Job Description:
If you are passionate about playing a key role in the success of an Al-driven technology company, we want to hear from you!
Our client is a well-established brand in the IT services and consulting industry and they are looking for a passionate and driven Senior Site Reliability Engineer (SRE) to join their team.
Our client is seeking talented individuals who want to make a difference in the world, have a strong will of constant learning and development, are open and collaborative, and never stop striving to improve and develop both themselves and the products/ services they are responsible for. You'll partner with our Development team to create groundbreaking technology.
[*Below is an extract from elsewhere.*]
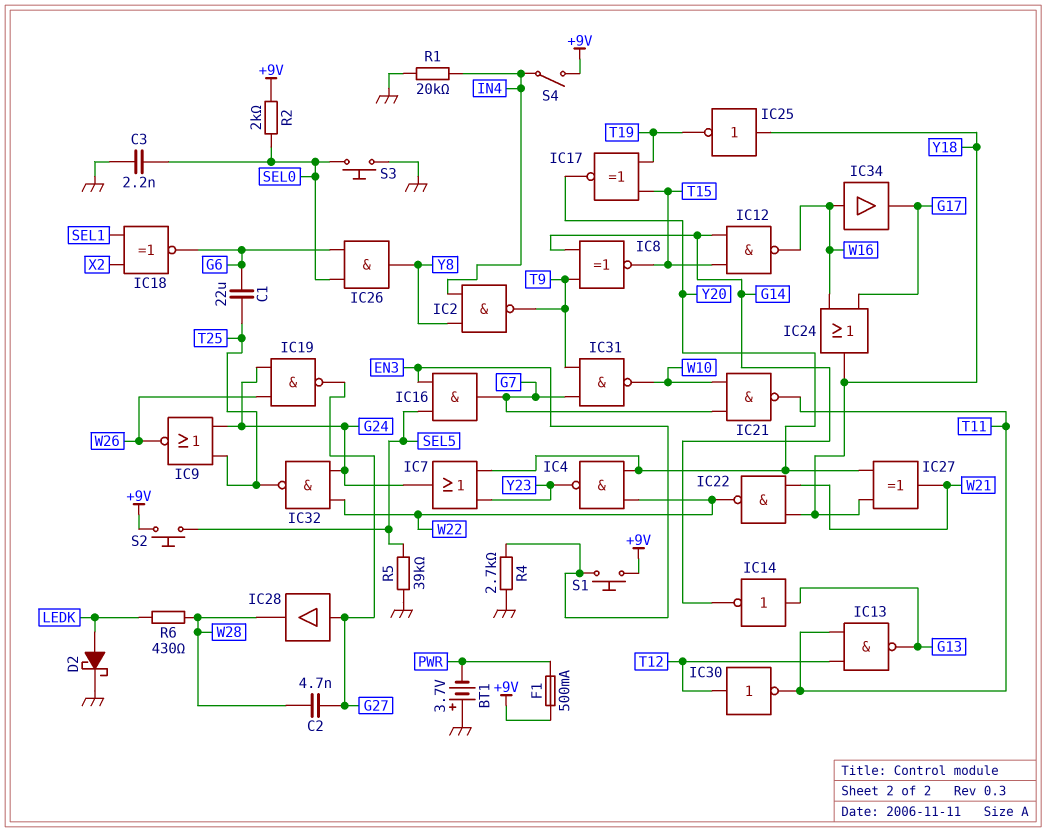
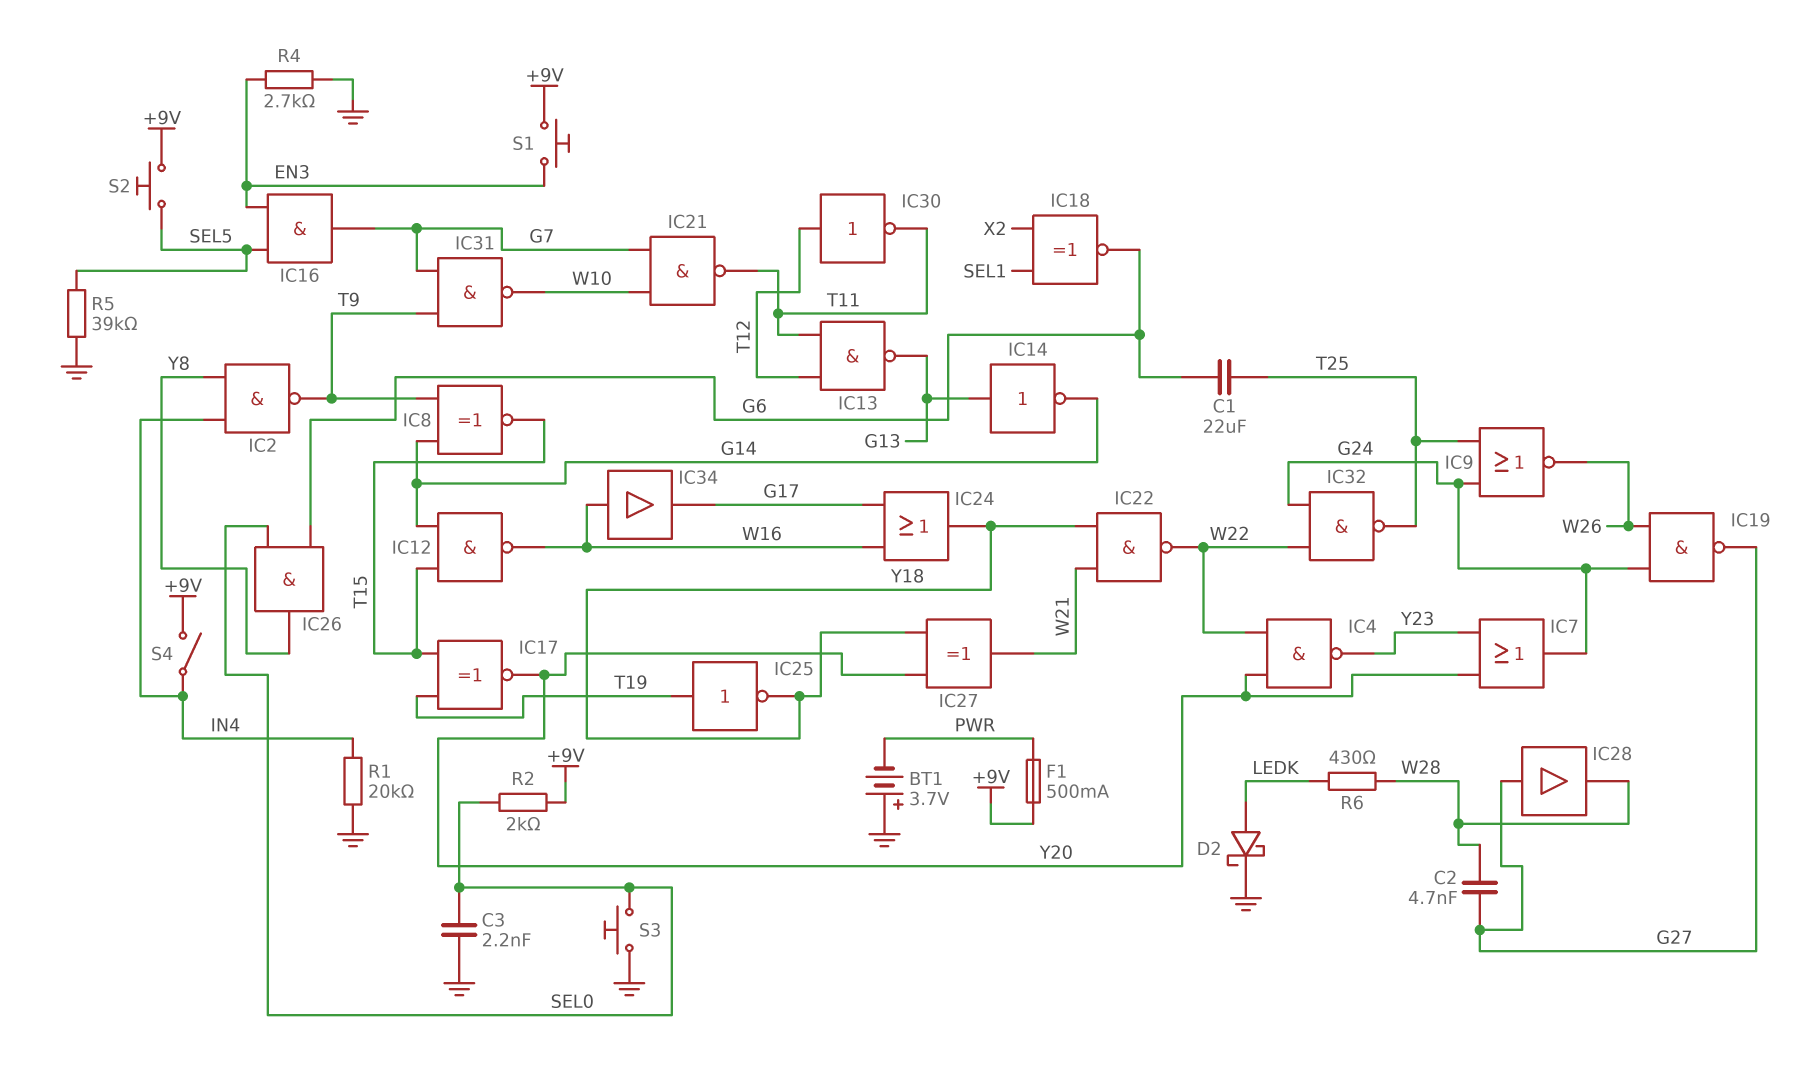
IC25: NOT (in Y18, out T19) -> NOT (in T19, out Y18)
This is an incredible opportunity to make a meaningful impact on the future of Digital Bank.
This is an exciting opportunity to expand your skillset, and achieve job satisfaction and work-life balance.
Responsibilities:
Participate in SRE software engineering, writing code for the continuing reduction of human intervention in operational tasks and automation of processes.
Lead in-depth technical and data analysis to gauge service trends and drive improvements.
Contribute to the prioritization of reliability features and contribute to the design, development, and delivery of effective tooling, alerts, and automated responses to identify and address reliability risks.
Contribute to proactive technical communication of reliability, stability, and efficiency results (based on Service Level Objectives), service health (via dashboards) key reliability risks, and issues to senior business and technology stakeholders - to prioritize activity (based on trend analysis) and direct investment and action.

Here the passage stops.